Одним из самых ответственных работников, пожалуй, самым ответственным во всей этой толпе, был Владимир Игоревич. Его ответственность полностью подтверждала его секретарша Изольда Карловна, сопровождавшая Владимира Игоревича на разных постах уже второй десяток лет. Владимир Игоревич не променял бы Изольду Карловну ни на какое длинноногое чудо, хотя такие возможности представлялись часто. Изольда Карловна была не только грамотна, культурна и исполнительна. У нее был необыкновенный дар предсказания. Так за неделю до известных всему городу событий, она предсказала, что Светлана Петровна – начальник департамента образования области, уедет в Европу и не вернется. Более того, она примет благородную испанскую фамилию – Родригес-Сиерра.
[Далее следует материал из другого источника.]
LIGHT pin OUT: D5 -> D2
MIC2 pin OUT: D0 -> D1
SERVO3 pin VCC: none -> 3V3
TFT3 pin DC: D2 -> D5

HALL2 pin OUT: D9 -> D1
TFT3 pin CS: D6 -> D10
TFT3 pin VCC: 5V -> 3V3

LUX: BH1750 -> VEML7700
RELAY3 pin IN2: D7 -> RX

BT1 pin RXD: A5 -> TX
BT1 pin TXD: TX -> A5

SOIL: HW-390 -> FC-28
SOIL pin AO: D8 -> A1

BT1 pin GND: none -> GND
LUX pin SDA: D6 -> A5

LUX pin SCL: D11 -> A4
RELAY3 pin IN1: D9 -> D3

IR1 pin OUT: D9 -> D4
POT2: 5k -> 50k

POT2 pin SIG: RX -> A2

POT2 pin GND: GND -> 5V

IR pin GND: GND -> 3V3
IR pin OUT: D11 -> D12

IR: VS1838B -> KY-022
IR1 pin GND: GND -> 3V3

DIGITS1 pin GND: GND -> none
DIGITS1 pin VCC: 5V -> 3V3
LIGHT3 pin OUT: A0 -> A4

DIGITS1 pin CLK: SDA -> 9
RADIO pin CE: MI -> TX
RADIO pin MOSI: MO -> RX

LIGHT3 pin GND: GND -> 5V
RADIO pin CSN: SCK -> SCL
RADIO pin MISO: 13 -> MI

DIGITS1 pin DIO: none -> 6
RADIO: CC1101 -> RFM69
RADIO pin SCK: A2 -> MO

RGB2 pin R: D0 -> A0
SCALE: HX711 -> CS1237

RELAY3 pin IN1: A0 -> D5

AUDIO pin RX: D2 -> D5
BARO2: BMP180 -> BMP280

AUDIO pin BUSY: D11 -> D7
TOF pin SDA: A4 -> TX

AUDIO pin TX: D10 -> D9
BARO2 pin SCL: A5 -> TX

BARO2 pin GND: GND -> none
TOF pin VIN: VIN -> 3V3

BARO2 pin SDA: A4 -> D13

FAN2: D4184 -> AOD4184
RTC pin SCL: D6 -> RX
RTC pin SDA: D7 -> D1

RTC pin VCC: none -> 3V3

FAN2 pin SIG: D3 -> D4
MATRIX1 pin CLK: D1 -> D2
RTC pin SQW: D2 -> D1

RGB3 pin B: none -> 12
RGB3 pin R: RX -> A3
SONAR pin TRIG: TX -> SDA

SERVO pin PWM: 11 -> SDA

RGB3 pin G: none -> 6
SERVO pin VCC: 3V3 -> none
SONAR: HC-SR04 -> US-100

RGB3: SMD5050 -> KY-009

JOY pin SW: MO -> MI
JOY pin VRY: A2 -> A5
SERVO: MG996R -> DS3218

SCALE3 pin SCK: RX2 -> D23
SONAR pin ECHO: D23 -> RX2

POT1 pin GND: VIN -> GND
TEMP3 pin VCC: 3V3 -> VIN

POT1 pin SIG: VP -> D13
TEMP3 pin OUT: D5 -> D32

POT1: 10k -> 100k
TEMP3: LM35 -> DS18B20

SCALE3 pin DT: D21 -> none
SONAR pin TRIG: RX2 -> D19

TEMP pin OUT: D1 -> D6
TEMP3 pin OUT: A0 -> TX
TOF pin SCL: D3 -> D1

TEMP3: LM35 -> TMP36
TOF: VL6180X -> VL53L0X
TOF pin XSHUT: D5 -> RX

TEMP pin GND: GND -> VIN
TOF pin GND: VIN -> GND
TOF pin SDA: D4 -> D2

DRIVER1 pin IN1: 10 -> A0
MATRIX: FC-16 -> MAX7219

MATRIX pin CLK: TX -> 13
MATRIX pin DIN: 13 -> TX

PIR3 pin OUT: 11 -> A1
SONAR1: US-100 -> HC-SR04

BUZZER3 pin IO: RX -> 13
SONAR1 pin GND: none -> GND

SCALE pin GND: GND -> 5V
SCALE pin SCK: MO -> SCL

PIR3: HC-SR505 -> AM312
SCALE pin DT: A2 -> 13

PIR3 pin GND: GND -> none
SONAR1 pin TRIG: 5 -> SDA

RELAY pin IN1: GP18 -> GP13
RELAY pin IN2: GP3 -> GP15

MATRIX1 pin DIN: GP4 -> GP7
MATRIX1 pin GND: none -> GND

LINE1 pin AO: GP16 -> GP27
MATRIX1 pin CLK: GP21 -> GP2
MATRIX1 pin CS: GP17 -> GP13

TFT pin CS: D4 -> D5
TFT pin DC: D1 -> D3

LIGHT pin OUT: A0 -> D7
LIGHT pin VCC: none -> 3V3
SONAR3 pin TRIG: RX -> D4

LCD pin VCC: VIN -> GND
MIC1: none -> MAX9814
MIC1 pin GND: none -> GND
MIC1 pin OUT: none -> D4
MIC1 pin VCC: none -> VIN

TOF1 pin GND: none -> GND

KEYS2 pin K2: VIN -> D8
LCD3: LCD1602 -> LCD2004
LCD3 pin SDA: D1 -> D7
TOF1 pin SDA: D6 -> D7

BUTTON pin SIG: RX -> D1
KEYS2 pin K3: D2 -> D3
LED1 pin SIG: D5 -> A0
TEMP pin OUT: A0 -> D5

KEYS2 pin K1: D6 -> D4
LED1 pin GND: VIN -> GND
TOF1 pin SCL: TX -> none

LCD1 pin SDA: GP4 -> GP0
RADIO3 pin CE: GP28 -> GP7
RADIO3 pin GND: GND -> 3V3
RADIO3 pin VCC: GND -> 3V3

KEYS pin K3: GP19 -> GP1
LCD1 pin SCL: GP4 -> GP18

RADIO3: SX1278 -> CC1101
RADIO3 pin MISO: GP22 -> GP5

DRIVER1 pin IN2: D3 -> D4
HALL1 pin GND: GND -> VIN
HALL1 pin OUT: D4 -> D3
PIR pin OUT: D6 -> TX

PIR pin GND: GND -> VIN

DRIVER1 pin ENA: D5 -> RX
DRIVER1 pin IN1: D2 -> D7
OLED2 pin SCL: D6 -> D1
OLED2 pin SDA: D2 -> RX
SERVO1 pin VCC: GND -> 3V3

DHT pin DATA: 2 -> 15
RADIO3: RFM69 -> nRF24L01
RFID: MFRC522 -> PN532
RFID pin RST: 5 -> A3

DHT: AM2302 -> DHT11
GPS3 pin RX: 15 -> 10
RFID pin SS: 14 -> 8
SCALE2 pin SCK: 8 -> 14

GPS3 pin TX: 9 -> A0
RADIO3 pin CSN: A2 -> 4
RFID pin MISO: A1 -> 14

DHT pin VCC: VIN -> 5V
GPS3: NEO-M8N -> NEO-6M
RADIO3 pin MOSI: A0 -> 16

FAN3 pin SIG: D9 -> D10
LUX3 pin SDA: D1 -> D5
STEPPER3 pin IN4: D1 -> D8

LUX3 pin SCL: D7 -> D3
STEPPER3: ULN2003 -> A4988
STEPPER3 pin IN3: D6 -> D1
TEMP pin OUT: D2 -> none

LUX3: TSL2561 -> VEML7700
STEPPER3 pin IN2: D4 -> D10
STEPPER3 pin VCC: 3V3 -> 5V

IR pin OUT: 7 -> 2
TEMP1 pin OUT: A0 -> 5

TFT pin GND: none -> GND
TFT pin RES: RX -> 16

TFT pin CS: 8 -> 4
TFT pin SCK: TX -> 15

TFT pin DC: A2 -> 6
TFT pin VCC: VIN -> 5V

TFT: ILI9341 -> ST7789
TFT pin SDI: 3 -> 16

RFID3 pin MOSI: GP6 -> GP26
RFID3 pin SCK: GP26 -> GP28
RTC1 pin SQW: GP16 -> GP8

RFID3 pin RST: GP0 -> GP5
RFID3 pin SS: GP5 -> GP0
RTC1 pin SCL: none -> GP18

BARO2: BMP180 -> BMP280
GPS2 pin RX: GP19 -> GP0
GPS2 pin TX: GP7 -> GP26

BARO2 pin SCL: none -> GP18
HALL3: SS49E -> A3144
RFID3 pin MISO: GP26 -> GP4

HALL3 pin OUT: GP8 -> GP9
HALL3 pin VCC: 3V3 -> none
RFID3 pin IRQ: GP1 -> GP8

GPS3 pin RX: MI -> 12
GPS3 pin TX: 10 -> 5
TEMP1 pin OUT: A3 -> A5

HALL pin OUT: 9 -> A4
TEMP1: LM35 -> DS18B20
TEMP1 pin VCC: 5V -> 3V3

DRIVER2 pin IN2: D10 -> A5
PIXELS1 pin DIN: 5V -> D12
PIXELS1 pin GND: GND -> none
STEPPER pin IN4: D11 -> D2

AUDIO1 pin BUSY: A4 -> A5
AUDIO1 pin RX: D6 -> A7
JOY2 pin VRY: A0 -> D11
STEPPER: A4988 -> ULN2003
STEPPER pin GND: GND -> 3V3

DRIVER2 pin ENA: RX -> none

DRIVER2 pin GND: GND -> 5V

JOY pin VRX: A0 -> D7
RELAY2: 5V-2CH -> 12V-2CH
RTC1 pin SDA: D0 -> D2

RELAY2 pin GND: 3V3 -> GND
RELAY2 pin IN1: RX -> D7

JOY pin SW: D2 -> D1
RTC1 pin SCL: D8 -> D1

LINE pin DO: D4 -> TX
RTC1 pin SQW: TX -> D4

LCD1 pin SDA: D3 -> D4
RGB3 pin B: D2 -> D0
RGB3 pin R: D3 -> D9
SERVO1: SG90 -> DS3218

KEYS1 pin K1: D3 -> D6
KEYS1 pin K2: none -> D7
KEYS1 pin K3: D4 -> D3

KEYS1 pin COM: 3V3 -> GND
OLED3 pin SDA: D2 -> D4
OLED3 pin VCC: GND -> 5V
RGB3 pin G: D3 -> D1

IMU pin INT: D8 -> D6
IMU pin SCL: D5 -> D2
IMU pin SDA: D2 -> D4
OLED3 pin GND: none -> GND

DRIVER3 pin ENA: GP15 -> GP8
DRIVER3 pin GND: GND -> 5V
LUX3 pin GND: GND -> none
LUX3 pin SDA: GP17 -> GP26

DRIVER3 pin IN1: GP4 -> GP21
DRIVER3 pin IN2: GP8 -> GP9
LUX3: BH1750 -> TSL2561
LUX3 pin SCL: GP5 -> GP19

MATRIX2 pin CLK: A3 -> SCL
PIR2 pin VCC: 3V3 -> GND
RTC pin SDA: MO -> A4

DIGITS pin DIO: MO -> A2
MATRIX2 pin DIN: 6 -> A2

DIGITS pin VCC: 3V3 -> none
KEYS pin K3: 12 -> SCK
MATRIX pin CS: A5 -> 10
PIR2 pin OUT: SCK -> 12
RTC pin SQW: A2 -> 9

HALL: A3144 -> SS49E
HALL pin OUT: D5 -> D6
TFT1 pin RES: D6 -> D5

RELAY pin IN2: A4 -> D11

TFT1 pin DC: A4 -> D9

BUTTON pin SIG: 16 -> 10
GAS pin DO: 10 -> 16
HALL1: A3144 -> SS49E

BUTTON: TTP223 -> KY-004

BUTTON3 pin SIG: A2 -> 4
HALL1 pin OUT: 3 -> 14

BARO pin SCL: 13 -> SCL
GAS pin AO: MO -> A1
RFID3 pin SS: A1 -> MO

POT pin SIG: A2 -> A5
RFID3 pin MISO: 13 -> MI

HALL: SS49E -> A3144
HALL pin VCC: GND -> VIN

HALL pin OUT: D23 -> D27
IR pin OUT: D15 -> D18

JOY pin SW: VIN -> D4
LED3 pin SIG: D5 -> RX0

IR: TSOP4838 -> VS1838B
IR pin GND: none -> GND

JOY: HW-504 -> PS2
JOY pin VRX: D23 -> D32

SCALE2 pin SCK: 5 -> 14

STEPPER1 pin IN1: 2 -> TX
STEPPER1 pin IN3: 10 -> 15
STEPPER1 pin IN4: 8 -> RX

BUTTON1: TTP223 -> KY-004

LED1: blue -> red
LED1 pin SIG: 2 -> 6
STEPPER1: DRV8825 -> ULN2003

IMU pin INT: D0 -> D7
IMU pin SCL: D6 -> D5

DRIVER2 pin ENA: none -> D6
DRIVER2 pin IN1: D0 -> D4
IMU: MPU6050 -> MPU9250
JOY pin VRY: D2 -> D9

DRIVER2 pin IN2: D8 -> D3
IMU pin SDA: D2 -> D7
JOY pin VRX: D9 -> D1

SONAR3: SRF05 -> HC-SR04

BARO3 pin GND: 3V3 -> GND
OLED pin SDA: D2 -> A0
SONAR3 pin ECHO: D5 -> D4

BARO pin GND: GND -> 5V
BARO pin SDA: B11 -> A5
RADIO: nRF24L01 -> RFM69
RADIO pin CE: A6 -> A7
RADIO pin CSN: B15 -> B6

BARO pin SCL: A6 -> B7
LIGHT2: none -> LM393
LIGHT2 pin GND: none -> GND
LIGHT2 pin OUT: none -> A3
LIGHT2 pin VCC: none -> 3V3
Поэтому, когда Следственный Комитет нагрянул в город с единственной целью, отвезти Светлану Петровну в Москву потому, что она проходила по делу государственной важности, им пришлось лицезреть лишь пустовавший уже неделю кабинет. Или совсем недавний случай с начальником Департамента Строительства. Тот тоже исчез, и никто не знал куда. Лишь Изольда Карловна шепнула боссу про одного известного городского предпринимателя, его дачу, доставшуюся ему за бесценок, и его дружеские отношения с начальником департамента.
Такой человек нужен был Владимиру Игоревичу по одной, но очень важной причине, которая характеризовала его полностью. Вовочка по жизни был великим путаником. В детском саду он путал свою уже пустую тарелку с полной тарелкой Машеньки. Когда воспитательница делала ему замечание, Вовочка, потупив глазки, говорил: «Марьванна, я перепутал». Ну что тут будешь делать! Перепутал мальчуган, и все. И Марьванна, отобрав у Вовочки Машенькину тарелку, давала ему добавки.
Путать в свою пользу его научили дома. Мама всегда говорила, что ничего страшного нет, если ты, Вовочка, что-то перепутаешь. Но так, чтобы у тебя от этого чего-то прибавилось. Такая путаница вполне нормальная и допустимая. Путать в обратную сторону, когда нечто достается другим, а тебе ничего – признак глупости. Вовочка был послушным мальчиком и усвоил это хорошо.
В школе Вовочка регулярно путал свою тетрадочку хронического троечника с тетрадочкой соседки Лидочки – хронической отличницы. Путал тетрадки по математике, когда списывал у Лидочки домашку и контрольные, по русскому языку, когда косил глазом в соседскую тетрадь на диктантах. Вовочка путал не только свои и Лидочкины тетрадки. Его острый глаз побывал в тетрадках всех отличников и хорошистов. Когда его уличали в том, что он списал у другого вместе с его ошибками, Вовочка, потупив глазки, оправдывался: «Я перепутал». И этот понурый вид, и нелепое «Перепутал» не могло не вызвать жалости. Вовочку прощали и это было индульгенцией на будущие грешки. Путаник с годами креп, как и крепла его уверенность в могущество мантры «Перепутал».
Окончив школу, Вовочка понял, что крайне важно иметь документ о профобразовании, лучше высшем. И, всеми правдами и неправдами, он поступил в ВУЗ, с целью добыть себе диплом. Какая там будет указана специальность его не интересовало. То ли он станет животноводом, то ли агрономом, - не важно. Основная цель – конкретные корочки.
В институте Вовочка не особенно напрягался с занятиями. Но вот общественной деятельностью он занимался серьезно, прекрасно понимая, что агрономов и животноводов несть числа, а общественные деятели – наперечет и все на виду. Это с одной стороны. А с другой, что может перепутать агроном или животновод. Ну разве что просо с турнепсом, или быка с мерином. В результате такой путаницы ему ничего не достанется, кроме нагоняя от начальства. А вот общественный деятель, обличенный властью, может многое перепутать с конкретной выгодой для себя. Например, финансовые потоки. Так, чтобы в результате чуть-чуть утяжелился его карман. Пусть самую малость. Для начала Вовочка соглашался и на это.
И Вовочка начал делать карьеру «общественника», забыв поля с турнепсом и корма для животных. Не торопясь, он карабкаться по административной лестнице, делая все основательно, так как понимал, что базис должен быть крепким. Тогда и здание не развалится от дуновения ветра. Да что там дуновения! Урагана! Как видим, он мыслил стратегически, что выдавало в нем прирожденного стратега.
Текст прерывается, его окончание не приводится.